Union battleground as Marikana widows plead for peace, conciliation
WIDOWS of the 10 men whose husbands were killed before the Marikana massacre on August 16, 2012, have called for peace and healing on the platinum belt as the bloodshed continues among mineworkers.
This follows reports that two people were gunned down this month in what many have described as continued union rivalry, with one of the two reportedly being shot a day after the commemoration of the massacre at the Wonderkop koppie. Speaking on condition of anonymity, the widows said the violence should stop.
“Let us sit down and solve this thing. Let us forget Marikana and fold it down, learn from us, learn from Marikana and move on. It was a chapter in our lives and learn from it,” said a widow.
Last week the rivalry between the National Union of Mineworkers (NUM) and the Association of Mineworkers and Construction Union (Amcu) workers union reared its ugly head again, five years after the massacre. The widows said that they wanted to be treated equally with the widows of the 34 mineworkers who were killed on August 16, 2014.
“Everybody is talking about the 34 mineworkers who were killed on August 16, the very same 34 that were responsible for the killing of the 10 before the massacre,” says a widow who spoke to Business Report. “Now they want a holiday, for what? You cannot compare Marikana with June 16, because those people were fighting with one spirit and for a common cause.”
The widow is referring to a call by Economic Freedom Fighter leader Julius Malema last week for August 16 to be declared a national holiday.
More than 44 people were killed in mid-August 2012 in a violent unprotected strike for a R12 500 monthly salary at Lonmin, the world’s third largest platinum producer.
Among the 44 people who were killed were police officers, security guards and Lonmin employees whose wives feel that their husbands’ deaths were not given the same prominence than the 34 who died in the police shootout received. “We all lost, all death is the same,” she said. The union blamed Amcu for dividing the widows.

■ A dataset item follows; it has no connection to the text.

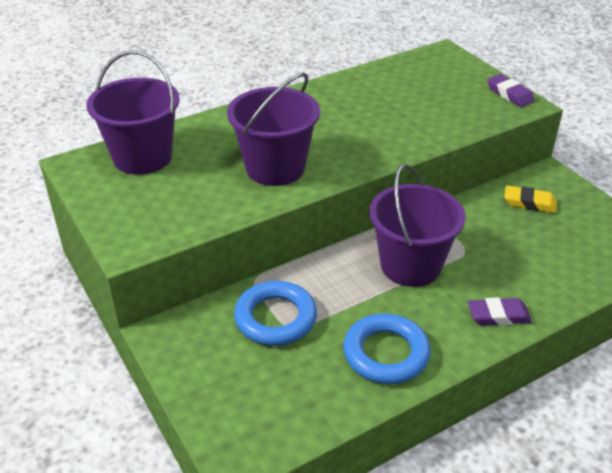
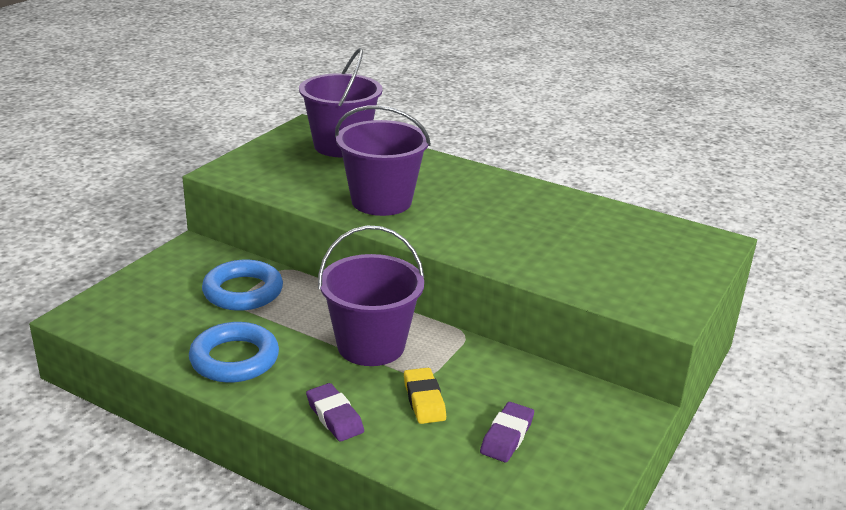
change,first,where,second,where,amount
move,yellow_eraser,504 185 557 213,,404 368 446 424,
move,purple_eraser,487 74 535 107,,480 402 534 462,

Amcu was not available for comment.
The husbands, who were killed prior to August 16, were members of the NUM, which was a majority union at the time with a membership of 90 000 before the massacre.

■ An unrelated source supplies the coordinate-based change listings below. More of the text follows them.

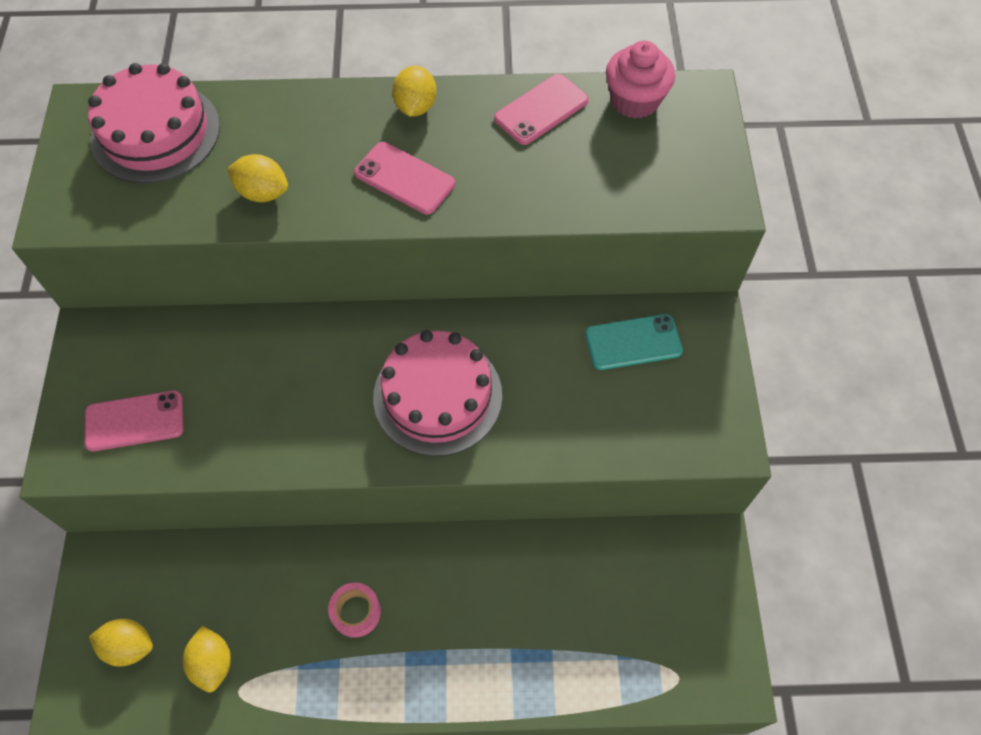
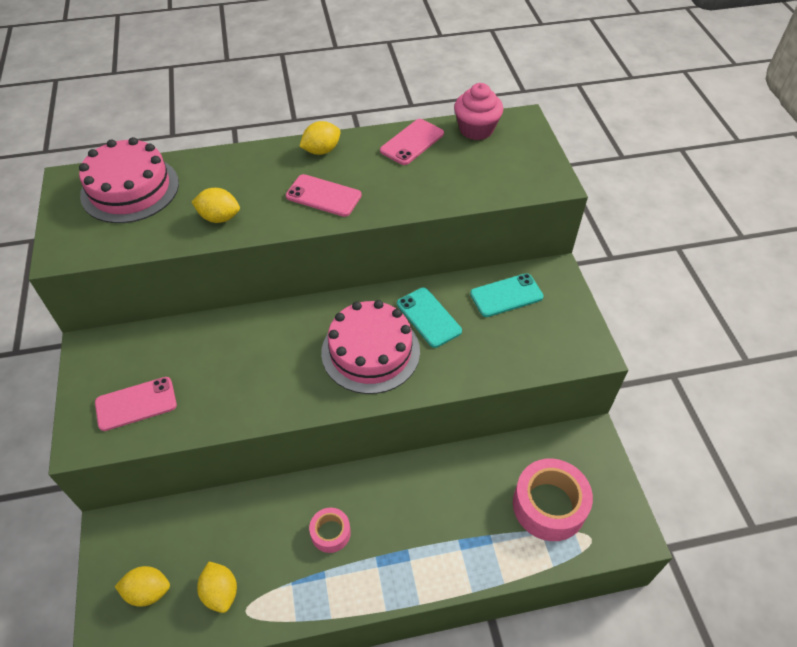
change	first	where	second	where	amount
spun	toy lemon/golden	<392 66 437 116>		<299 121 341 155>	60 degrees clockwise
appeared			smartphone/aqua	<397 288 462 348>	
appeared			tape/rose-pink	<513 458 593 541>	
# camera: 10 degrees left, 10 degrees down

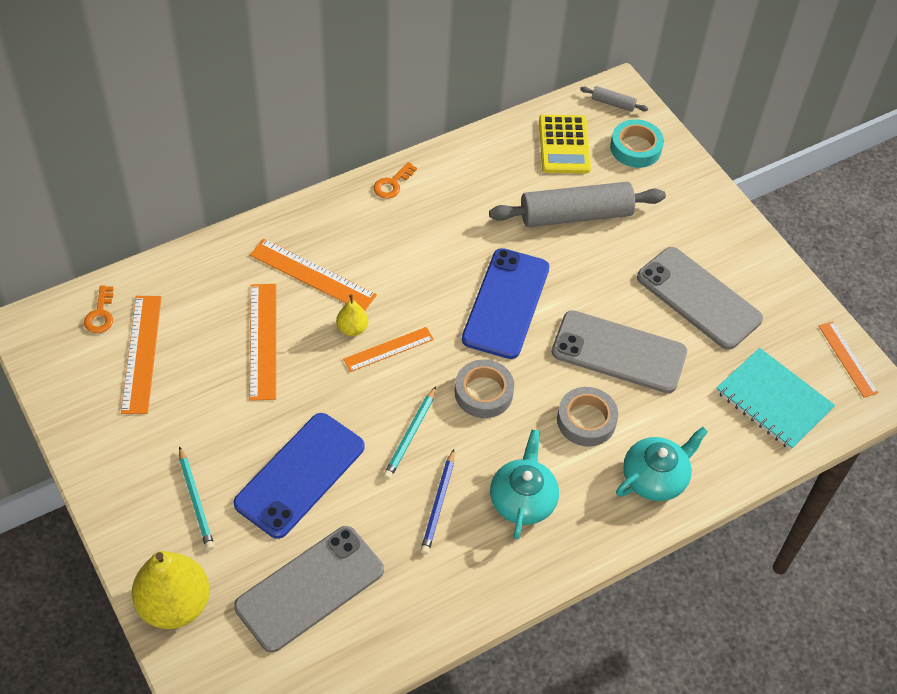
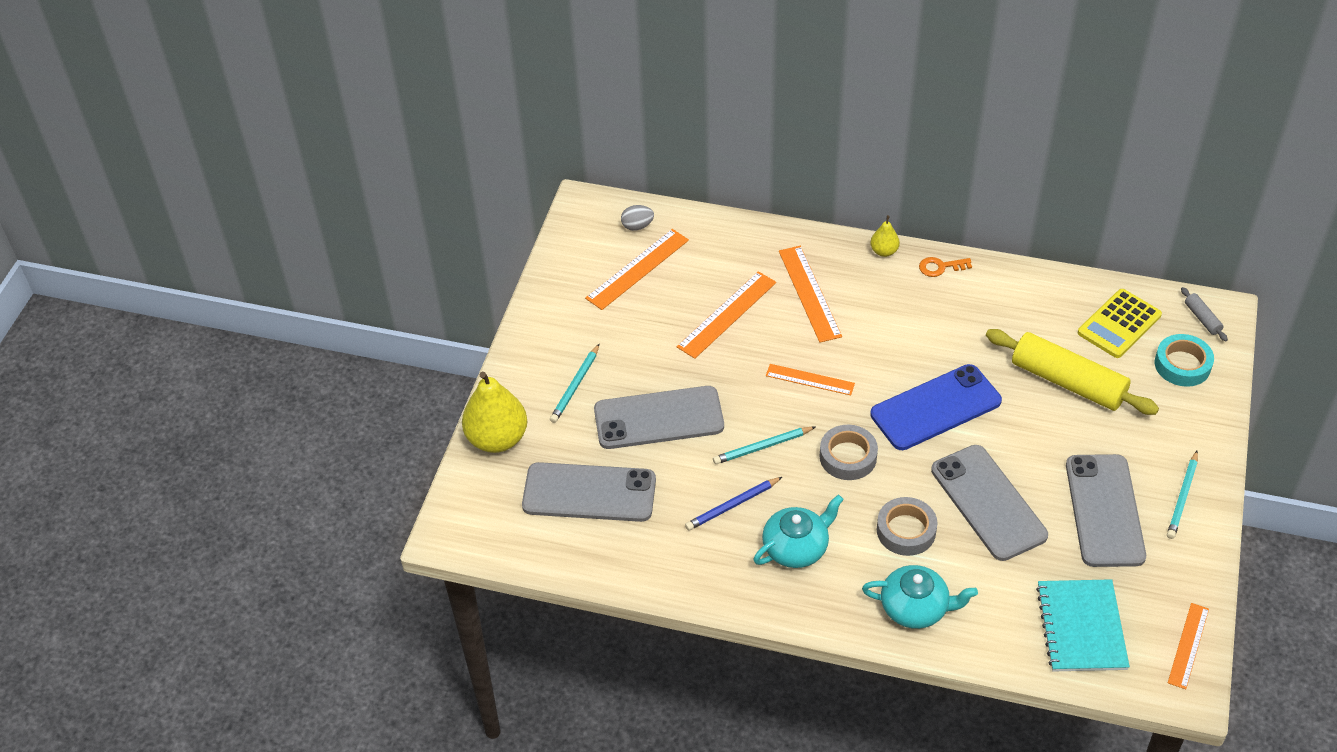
change	first	where	second	where	amount
colour	smartphone/cobalt	<233 413 365 539>	smartphone/gray	<594 386 724 449>	
exchanged	door key/orange	<84 285 113 333>	egg/gray	<621 205 654 231>	
relocated	pear fruit/golden	<336 294 368 336>		<870 215 900 257>	
colour	rolling pin/gray	<489 182 666 227>	rolling pin/golden	<986 329 1159 415>	
appeared			lead pencil/aqua	<1167 451 1198 539>	
# camera: 50 degrees right, 5 degrees down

The NUM’s head of safety, Eric Gcilitshana, says NUM membership at Lonmin declined drastically to around 30 000 members to date after losing membership to Amcu in 2012, which is now the majority union and has exclusive recognition rights.
The union was having internal discussion on how to help the widows. “We are trying to regain membership. Our comrades have been discharged from their homes, it is difficult to do things freely. It is not only the widows that have been victimised,” said Gcilitshana.
The NUM said it was in discussions with ANC tripartite alliance partners on whether it could lead its own Marikana commemoration.